To understand why, we need to start at the beginning with Adam and Eve. We don’t know how many children Adam and Eve had, but the Bible makes it clear that they had other “sons and daughters” in addition to Abel, Cain, and Seth (Genesis 5:4). So, for the human population to increase, and for them to be obedient to God’s command to be fruitful and multiply, brother and sister had to get married. There were no others around! But doesn’t this violate God’s commands that prohibit close relations marrying? Certainly not.
We need to keep in mind that the Law of Moses wasn’t given until around 1440 BC, more than 2,500 years after creation and more than 400 years after Abraham’s time. So, why did God institute laws against marrying close relatives? The following section from the chapter “Cain’s Wife” in The New Answers Book explains why:
The more closely related two people are, the more likely it is that they will have similar mistakes in their genes, inherited from the same parents. Therefore, brother and sister are likely to have similar mistakes in their genetic material. If there were to be a union between these two that produces offspring, children would inherit one set of genes from each of their parents. Because the genes probably have similar mistakes, the mistakes pair together and result in deformities in the children.
. . . However, this fact of present-day life did not apply to Adam and Eve. When the first two people were created, they were perfect. Everything God made was “very good” (Genesis 1:31). That means their genes were perfect—no mistakes. But when sin entered the world because of Adam (Genesis 3:6), God cursed the world so that the perfect creation then began to degenerate, that is, suffer death and decay (Romans 8:22). Over a long period of time, this degeneration would have resulted in all sorts of mistakes occurring in the genetic material of living things.

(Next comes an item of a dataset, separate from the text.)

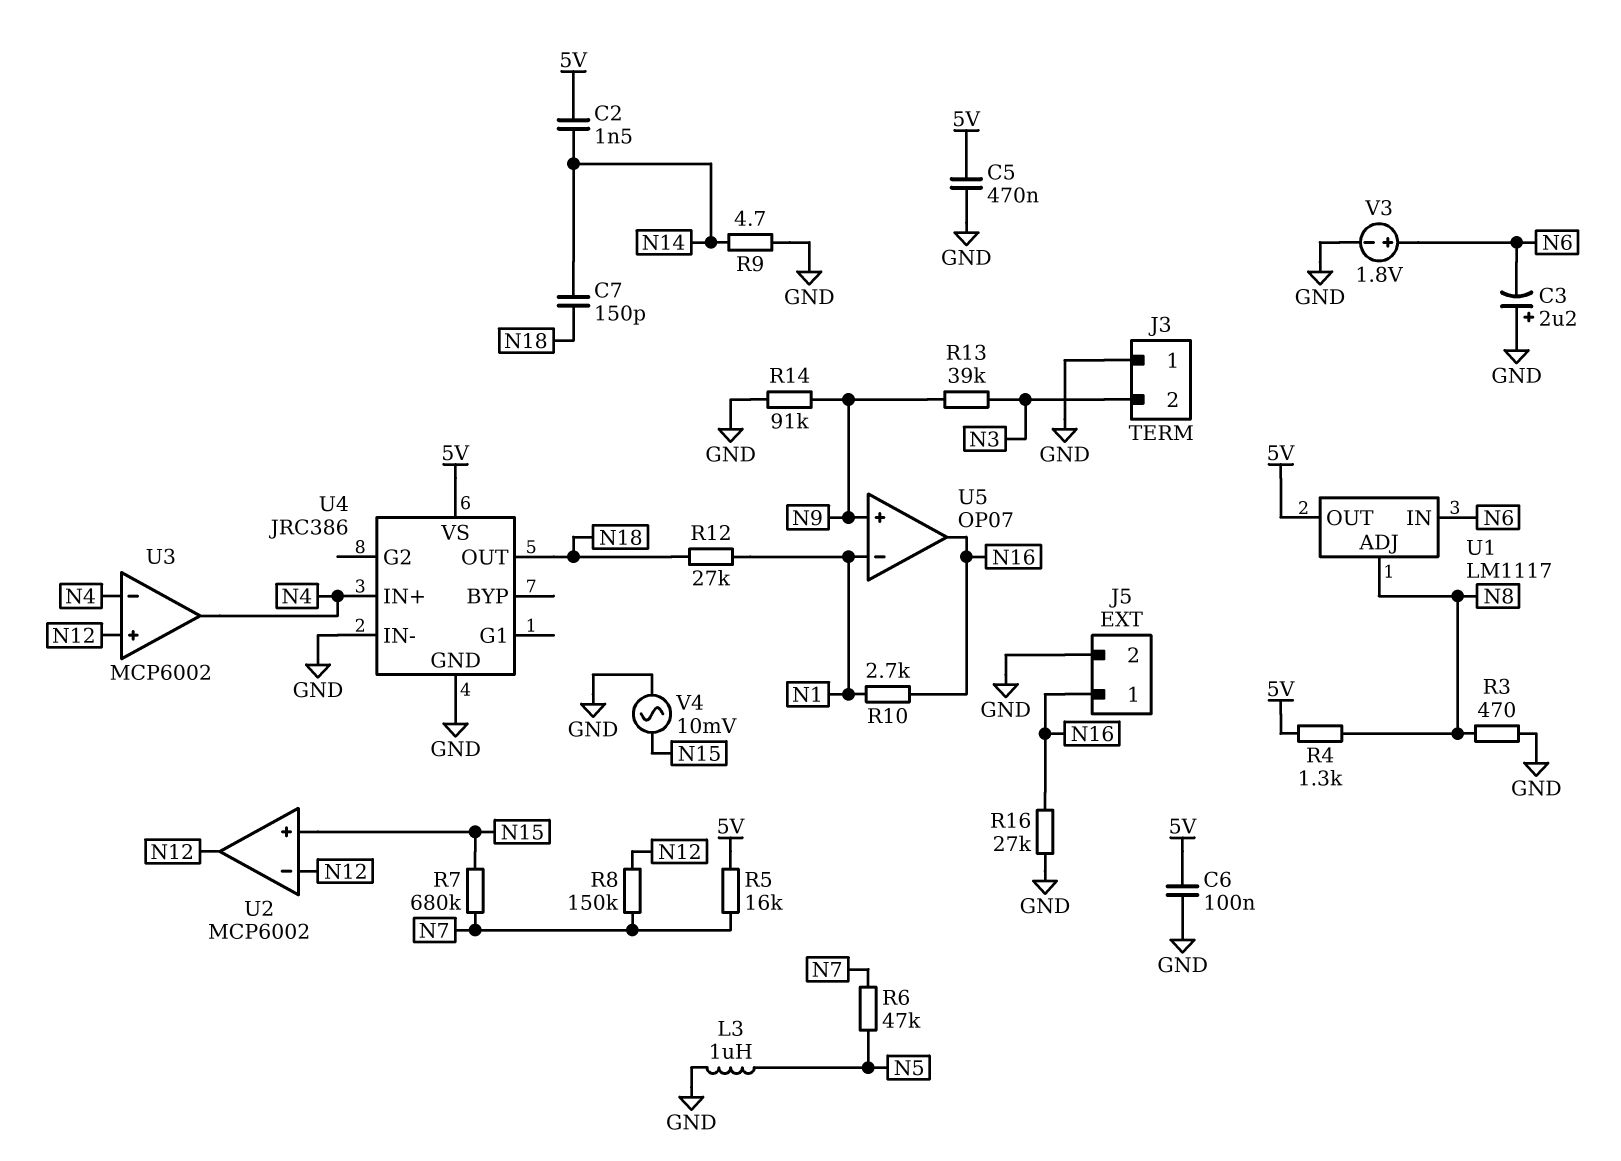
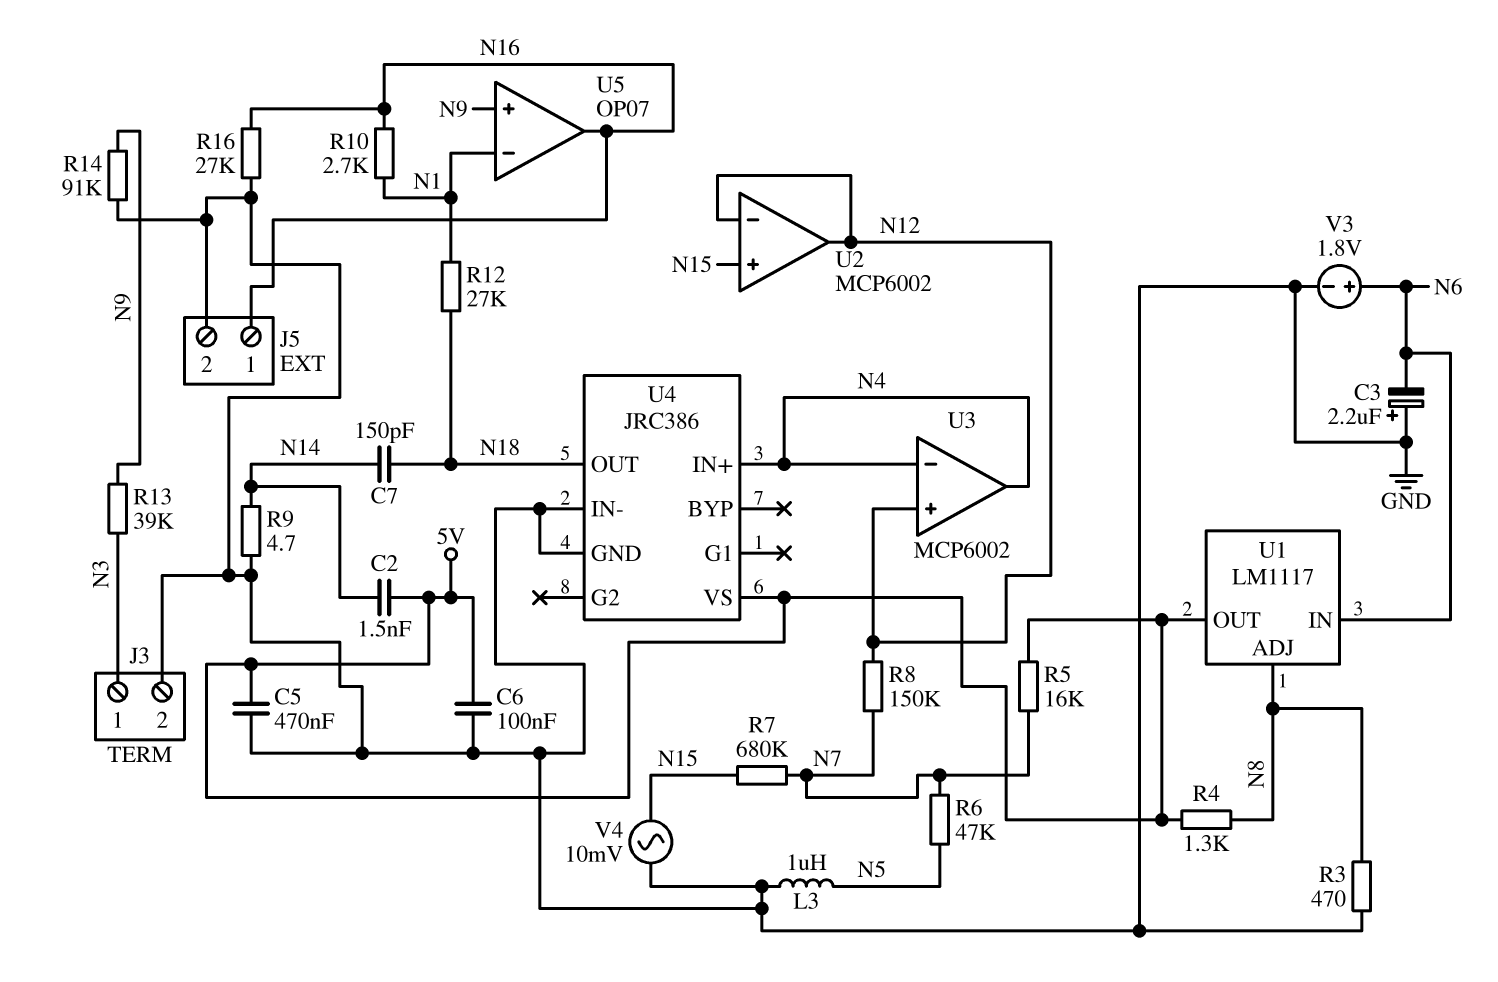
J3 pin 1: GND -> N3
J3 pin 2: N3 -> GND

. . . By the time of Moses (about 2,500 years later), degenerative mistakes would have accumulated to such an extent in the human race that it would have been necessary for God to bring in the laws forbidding brother-sister (and close relative) marriage (Leviticus 18–20).
So, once again, we see that there are no contradictions in the Scriptures when we take the time to study them in their proper historical and theological context.